My Tool does one work, and one work well.
A CDLI-ATF to CDLI-Conll Python converter. The CDLI-ATF format is described here.
The full atf corpus is in this repository here.
The goal is to take an atf file and convert it into one cdli-conll file per text.
Cdli-conll isn't an official format. It is our in-house conll version that we will then convert to conll-u format after the texts are annotated.
If you want to know more about conll-u, see here.
Here is an example of what the results should look like :
#new_text=P101049
# ID FORM SEGM XPOSTAG HEAD DEPREL MISC
o.1.1 2(disz)
o.1.2 ma2
o.1.3 1(gesz2)
o.1.4 gur
o.1.5 2(ban2)-ta
o.1.6 ma2-lah5-bi
o.1.7 i3-ib2-u3
o.2.1 u4
o.2.2 3(u)
o.2.3 2(disz)-sze3
o.3.1 sze-bi
o.3.2 4(asz)
o.3.3 1(barig)
o.3.4 2(ban2)
o.3.5 gur
r.1.1 a-pi4-sal4{ki}-ta
r.2.1 nibru{ki}-sze3
r.2.2 siki
r.2.3 ba-a-si
r.3.1 giri3
r.3.2 ur-e11-e
r.4.1 mu
r.4.2 ur-bi2-lum{ki}
r.4.3 ba-hul
This is from the corresponding ATF :
&P101049 = AnOr 01, 058
#atf: lang sux
@tablet
@obverse
1. 2(disz) ma2 1(gesz2) gur 2(ban2)-ta ma2-lah5-bi i3-ib2-u3
#tr.en: 2 barges of 60 gur (capacity), 2 ban2 (per day) each, their skippers piloting,
2. u4 3(u) 2(disz)-sze3
#tr.en: for 32 days,
3. sze-bi 4(asz) 1(barig) 2(ban2) gur
#tr.en: its barley: 4 gur 1 barig 2 ban2;
# calculation: 32 × 2 × 0;0,2 = 4;1,2
@reverse
1. a-pi4-sal4{ki}-ta
#tr.en: from Apisal
2. nibru{ki}-sze3 siki ba-a-si
#tr.en: to Nippur, with wool filled,
3. giri3 ur-e11-e
#tr.en: via Ur-e’e,
4. mu ur-bi2-lum{ki} ba-hul
#tr.en: year: “Urbilum was destroyed.”
# Šulgi 45
You can see that the headers are not the same as in Conll-u.

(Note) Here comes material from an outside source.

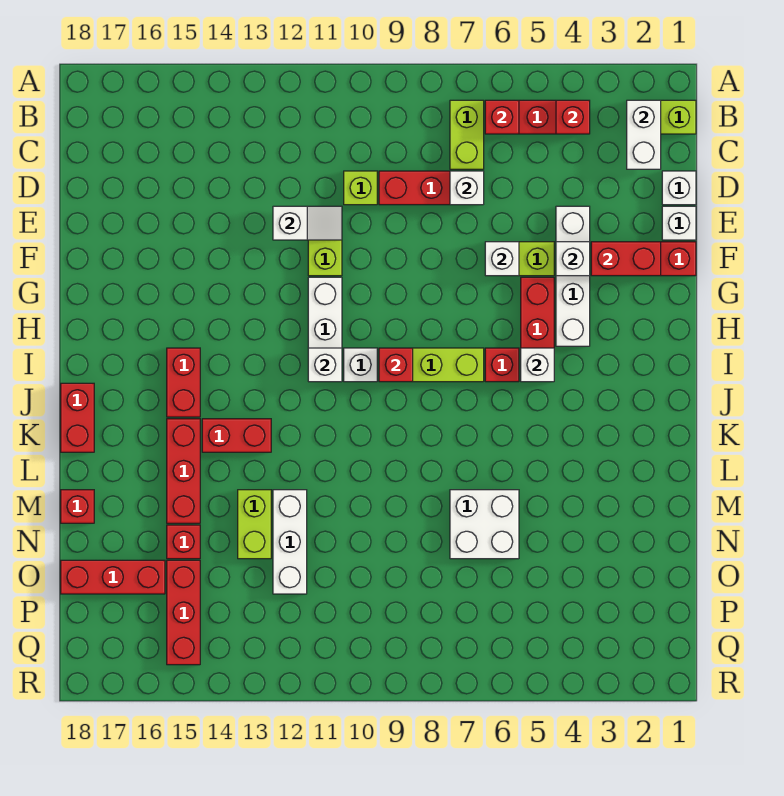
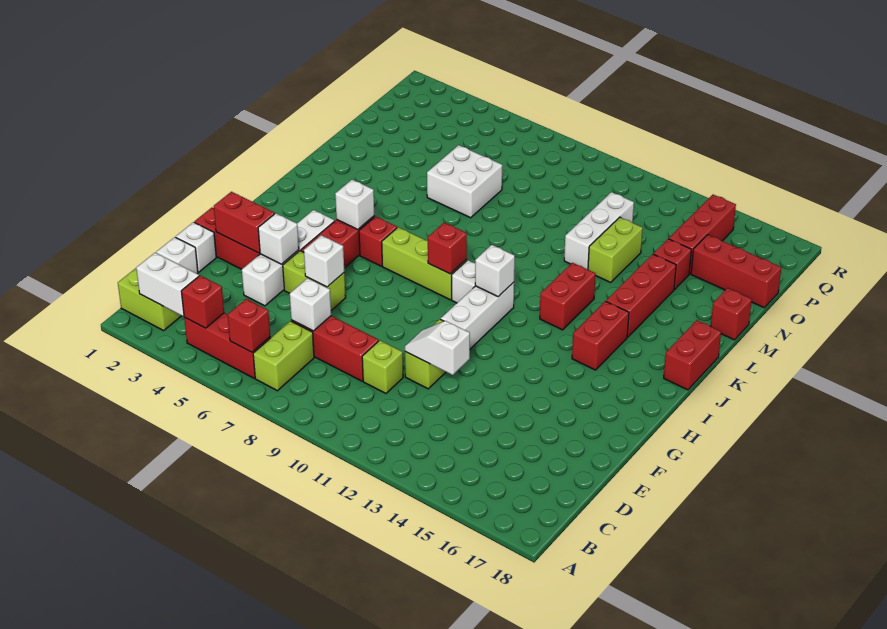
white brick B2:C2 level 2 -> white brick B2:B3 level 2
red brick K13:K14 level 1 -> red brick J13:K13 level 1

The file should be names Pnnnnnn.conll , replace the Ns by the actual ID number of the text. The ID is compose of 4 elements, : surface, column, line, word. the surface code is the abbreviation of the surface name (eg. obverse = o), if there are columns, there are none in this text, then add "col" and the column number, then line and word number.
If you don't use pip
, you're missing out.
Here are installation instructions.
Simply run:
$ git clone https://github.com/cdli-gh/atf2conll-convertor.git
$ cd atf2conll-convertor
$ pip install .
Or you can just do
$ pip install git+git://github.com/cdli-gh/atf2conll-convertor.git
Or you can also do
$ pip install git+https://github.com/cdli-gh/atf2conll-convertor.git
If you already have installed it and want to upgrade the tool:
$ cd atf2conll-convertor
$ git pull origin master
$ pip install . --upgrade
Or you can just do
$ pip install git+git://github.com/cdli-gh/atf2conll-convertor.git --upgrade
Or you can also do
$ pip install git+https://github.com/cdli-gh/atf2conll-convertor.git --upgrade
To use it:
$ atf2conll --help
*Only files with the .atf extension can be processed. *
To run it on file:
$ atf2conll -i ./resources/input.atf
To run it on folder:
$ atf2conll -i ./resources
To see the console messages of the tool, use --verbose switch
$ atf2conll -i ./resources --verbose
If you don't give arguments, it will prompt for the path.